M&A activity in the hosted/managed services market

Year Deal volume Deal value
2009 83 $2.1bn
2008 77 $1.6bn
2007 84 $2.7bn
2006 88 $1.9bn

Source: The 451 M&A KnowledgeBase

No recession for mobile advertising M&A

-Contact Thomas Rasmussen

Following Google’s purchase of AdMob in November, we predicted a resurgence in mobile advertising M&A. That’s just what has happened and, we believe, the consolidation is far from having run its course. Apple, which we understand was also vying for AdMob, acquired Quattro Wireless for an estimated $275m at the beginning of the year. At approximately $15m in estimated net revenue, the deal was about as pricey as Google’s shopping trip for its own mobile advertising startup. And just last week, Norwegian company Opera Software stepped into the market as well, acquiring AdMarvel for $8m plus a $15m earnout. We understand that San Mateo, California-based AdMarvel, which is running at an estimated $3m in annual net sales, had been looking to raise money when potential investor Opera suggested an outright acquisition instead.

These transactions underscore the fact that mobile advertising will play a decisive role in shaping the mobile communications business in the coming years.

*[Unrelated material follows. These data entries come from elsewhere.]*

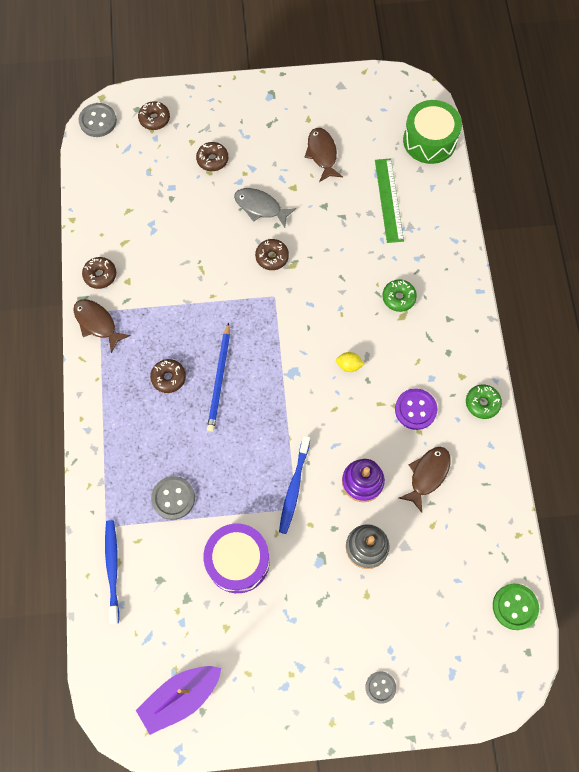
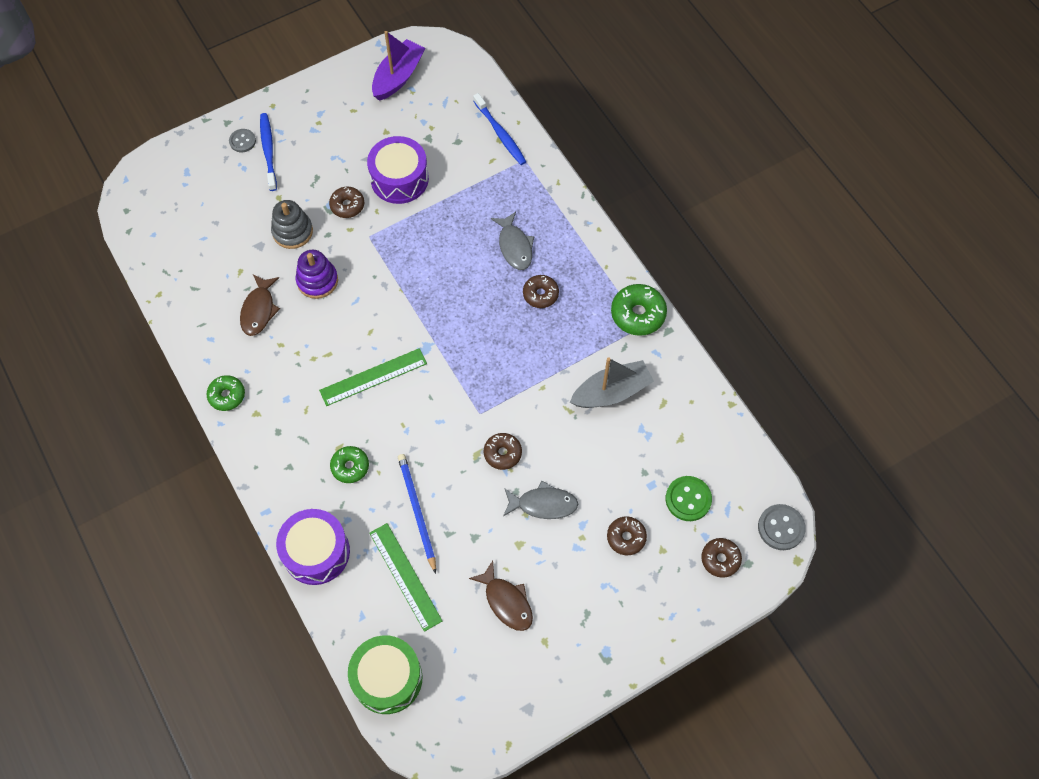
camera: 155 degrees right, 5 degrees down
(97, 323) = (638, 314): brown fish -> green donut
(100, 275) = (665, 360): brown donut -> brown donut (347, 205)
(159, 268) = (611, 392): none -> grey boat
(166, 435) = (515, 246): none -> grey fish
(173, 498) = (479, 201): grey button -> none
(219, 379) = (492, 313): blue pencil -> blue pencil (417, 511)
(294, 488) = (377, 251): blue toothbrush -> blue toothbrush (268, 150)
(349, 365) = (373, 377): yellow lemon -> green ruler
(415, 409) = (291, 363): purple button -> none
(450, 244) = (316, 552): none -> purple drum
(515, 607) = (146, 238): green button -> green button (688, 499)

For instance, vendors can now use advertising to offset the costs of providing services (most notably, turn-by-turn directions) that were formerly covered by subscription fees. Just last week, Nokia matched Google’s move from last year by offering free turn-by-turn directions on all of its smartphones. Navigation is only the beginning for ad-based services as mobile devices get more powerful and smarter through localization and personal preferences.

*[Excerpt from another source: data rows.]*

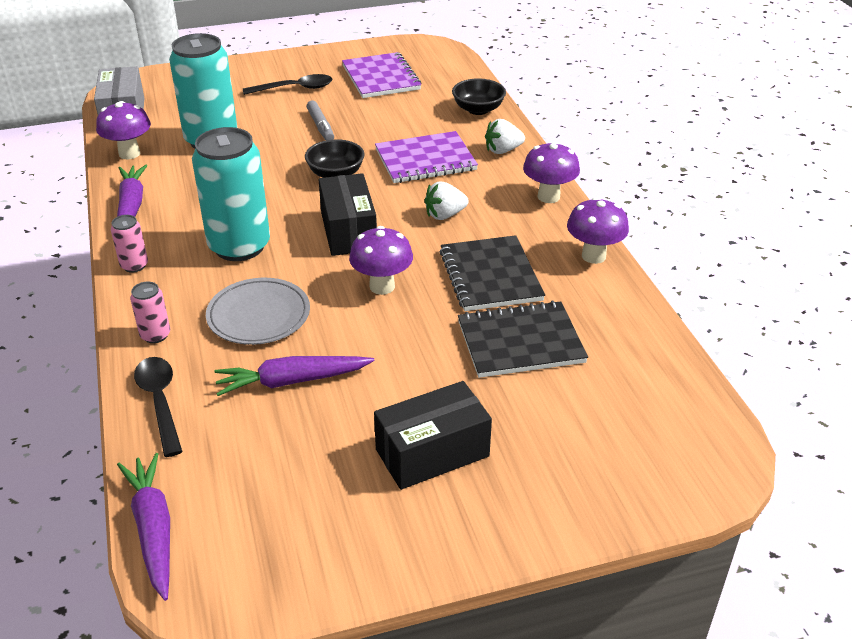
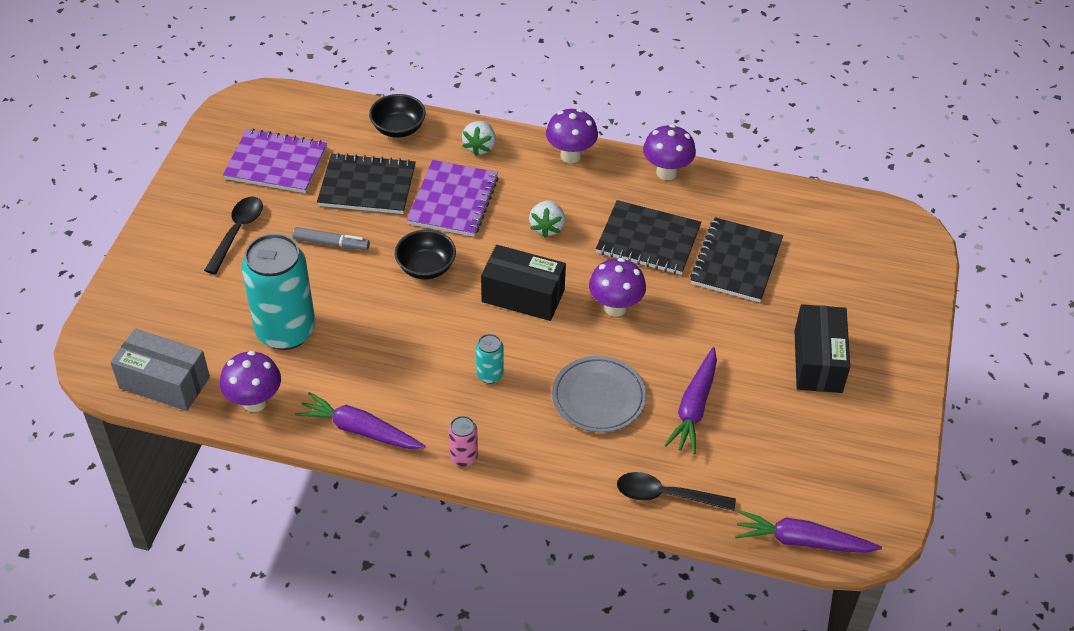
camera: 60 degrees left, 10 degrees up
(155, 335) = (578, 473): pink can -> none
(239, 246) = (490, 375): turquoise can -> turquoise can, size x0.44
(398, 119) = (367, 186): none -> black notebook

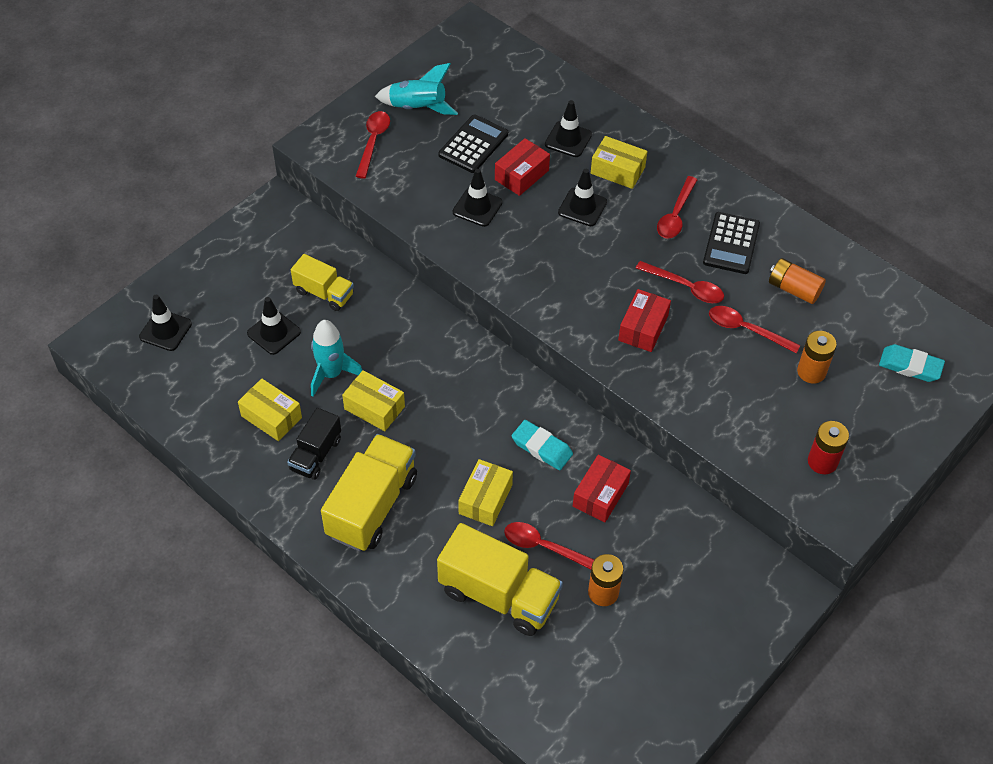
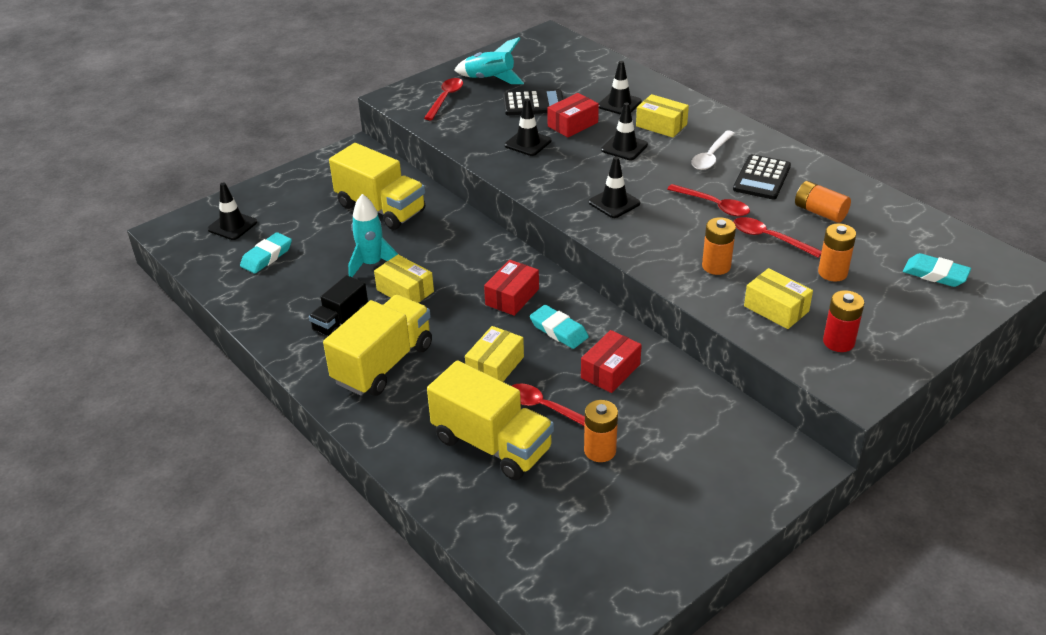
camera: 10 degrees right, 15 degrees down
(215, 372) = (267, 256): none -> turquoise eraser
(271, 417) = (307, 291): yellow box -> yellow box (776, 309)
(274, 333) = (328, 233): black traffic cone -> black traffic cone (614, 203)
(324, 293) = (381, 208): yellow truck -> yellow truck, size x1.72
(473, 144) = (533, 104): black calculator -> black calculator turned 45 degrees clockwise
(643, 328) = (668, 232): red box -> red box (512, 297)
(675, 215) = (711, 156): red spoon -> white spoon
(696, 372) = (716, 266): none -> orange battery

While traditional startups such as Amobee will continue to see interest from players wanting a presence in the space, we believe the next company that could enjoy a high-value exit like AdMob or Quattro will come from the ranks that offer unique location-based mobile advertising such as 1020 Placecast. The San Francisco-based firm, which has raised an estimated $9m in two rounds, is a strategic partner of Nokia’s NavTeq. As such, we would not be surprised to see Nokia follow the lead of its neighbor Opera by reaching across the Atlantic to secure 1020 Placecast for itself.